Il y a un discours émis de la place de l’Idéal qui consiste à opposer Nous à Eux. La différence entre amis et ennemis est tenue par Carl Schmitt, qui en savait quelque chose, pour le fondement même de l’entité politique. De la place de l’Idéal, tout discours qui s’établit sur l’opposition amis/ennemis, qui la bétonne, intensifie par là même l’aliénation subjective à l’Idéal.

Un discours inverse peut s’émettre de la place de l’Idéal, qui consiste à énoncer des interprétations. Interpréter le groupe, c’est le dissocier et renvoyer chacun des membres de la communauté à sa solitude, à la solitude de son rapport à l’Idéal. Le premier discours est un discours massifiant qui repose sur la suggestion, et, à vrai dire, il reste toujours un quantum de suggestion inéliminable. Le second discours est interprétatif et démassifiant. C’est une analyse de la suggestion de groupe.

Passons à la pratique, ai-je dit. Voyons ce que dit Lacan au moment de fonder son École en 1964, cette École freudienne de Paris dont procède la nôtre, l’École italienne en formation.

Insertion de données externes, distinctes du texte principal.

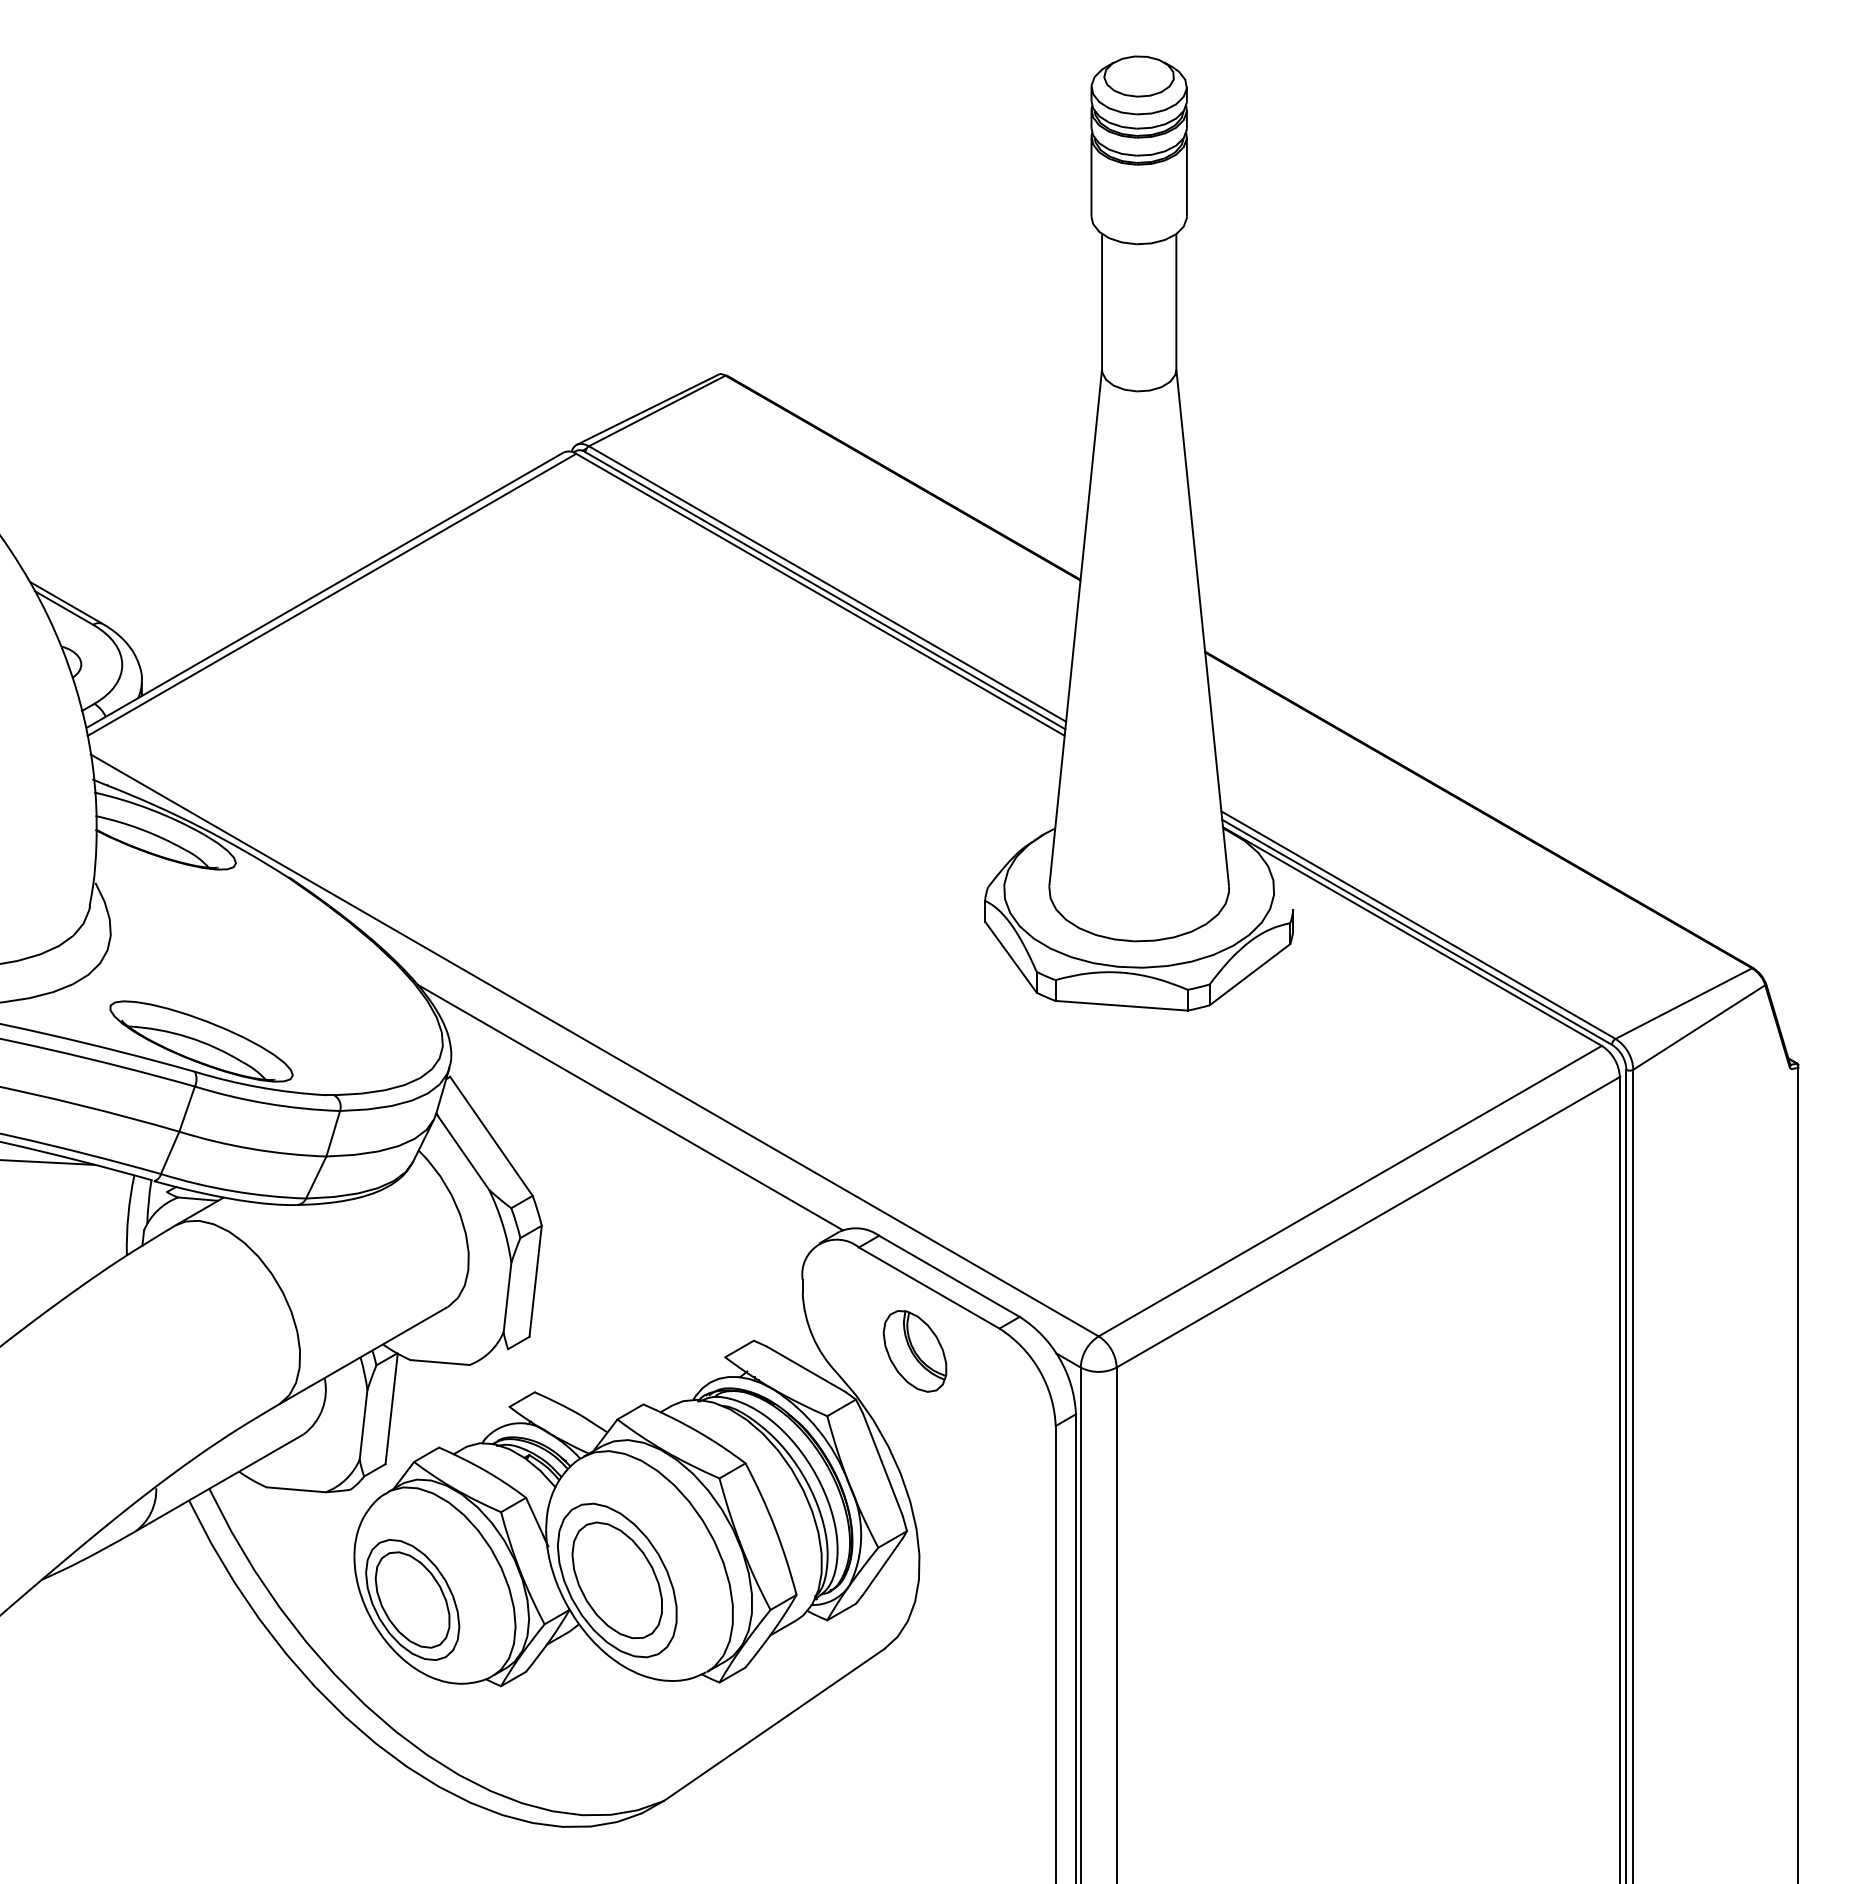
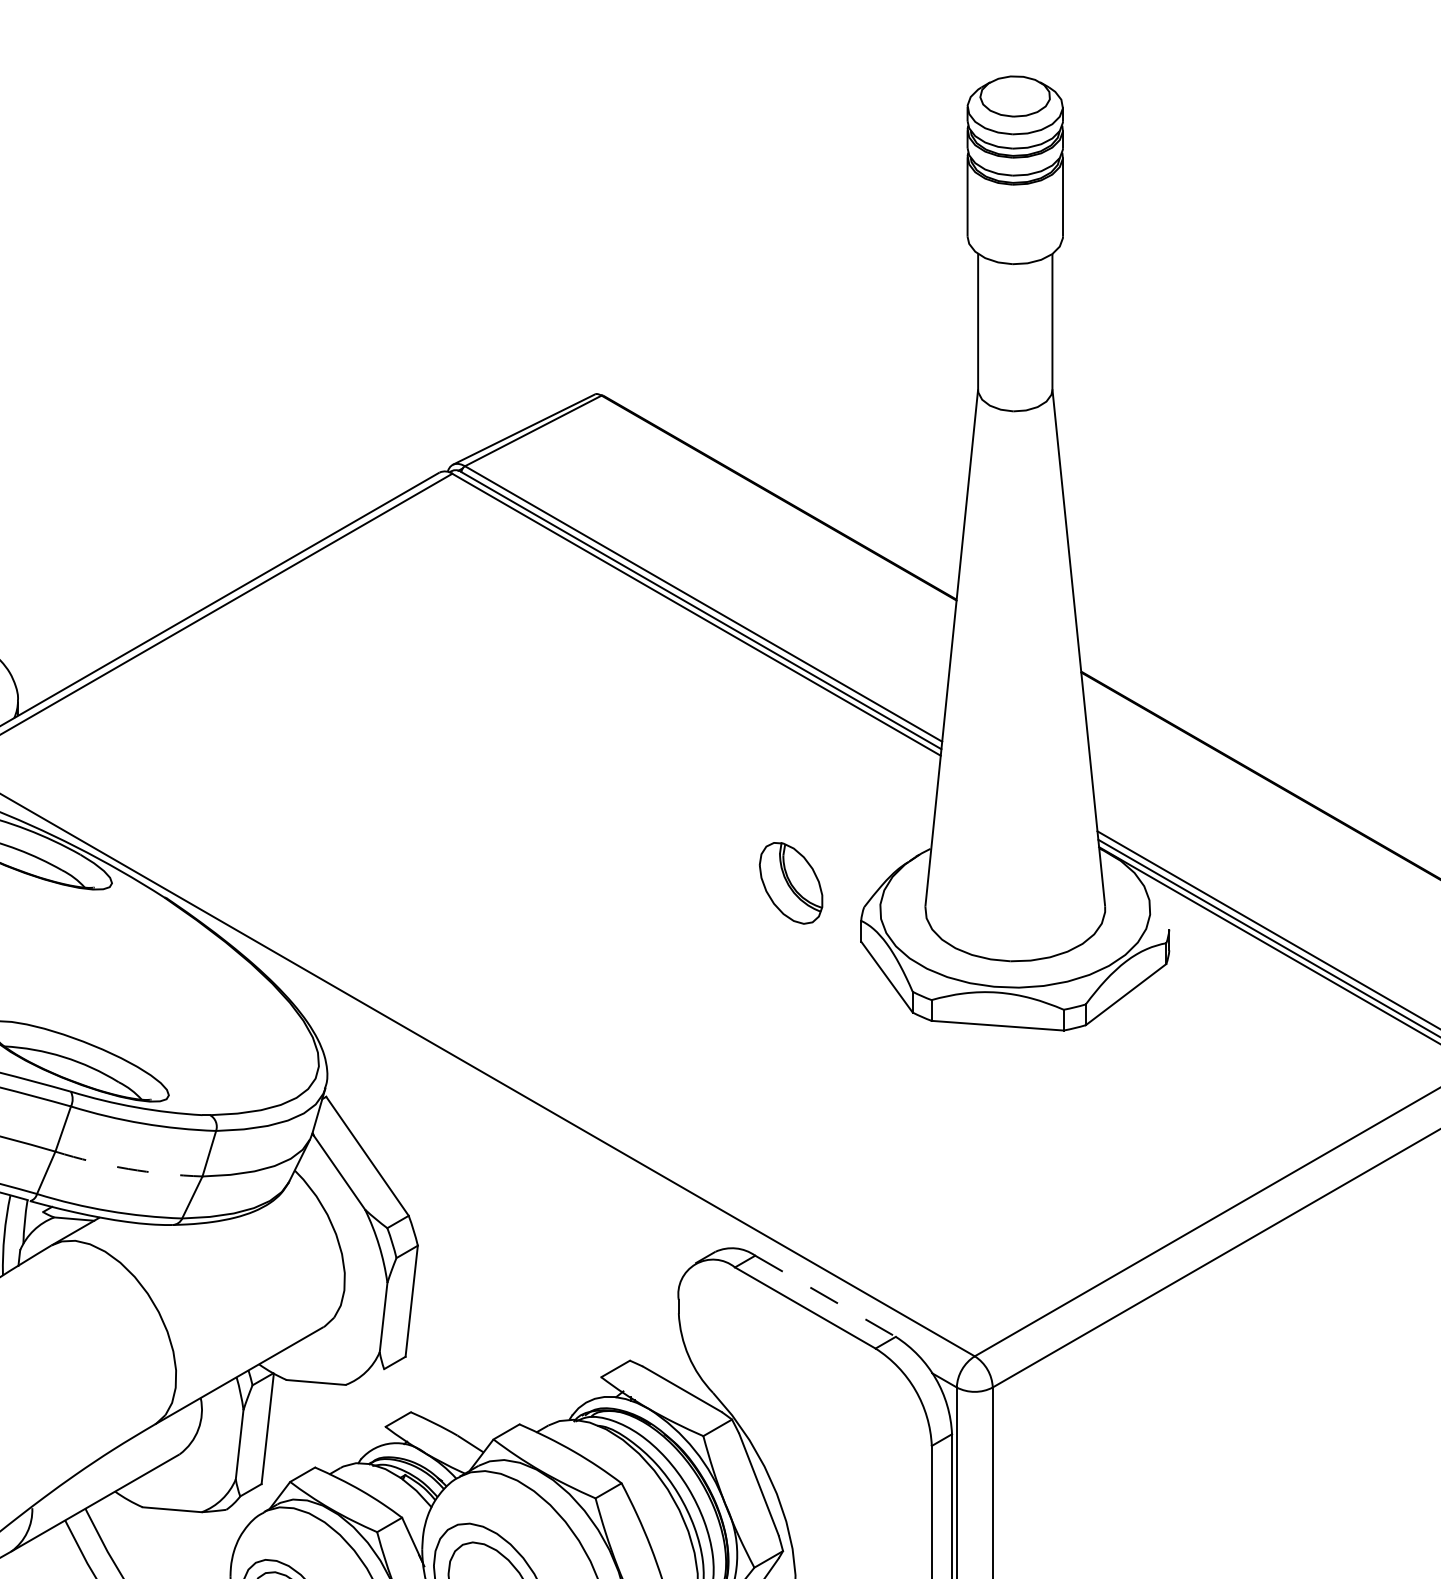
line: (629, 1107) -> (505, 1127), removed
arc: (252, 1149) -> (128, 1169), solid -> dashed
line: (949, 1276) -> (825, 1296), solid -> dashed
part: (914, 1351) -> (790, 883), moved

Comment Lacan s’avance-t-il en tant que fondateur d’une formation collective ? Au moment même où il fait de son discours émerger l’École, l’École fiction de langage, la fait naître de son discours en s’adressant à elle pour la première fois, il s’avance, dit-il, « aussi seul que je l’ai toujours été dans ma relation à la cause analytique ».

Autrement dit, il s’avance dans la solitude d’un sujet qui a rapport à une cause à défendre et à promouvoir. Il s’avance et se présente non pas comme un sujet qui se propose lui-même comme Idéal, mai, comme un sujet qui a rapport à un Idéal, comme les autres qu’il invite à le rejoindre dans son École.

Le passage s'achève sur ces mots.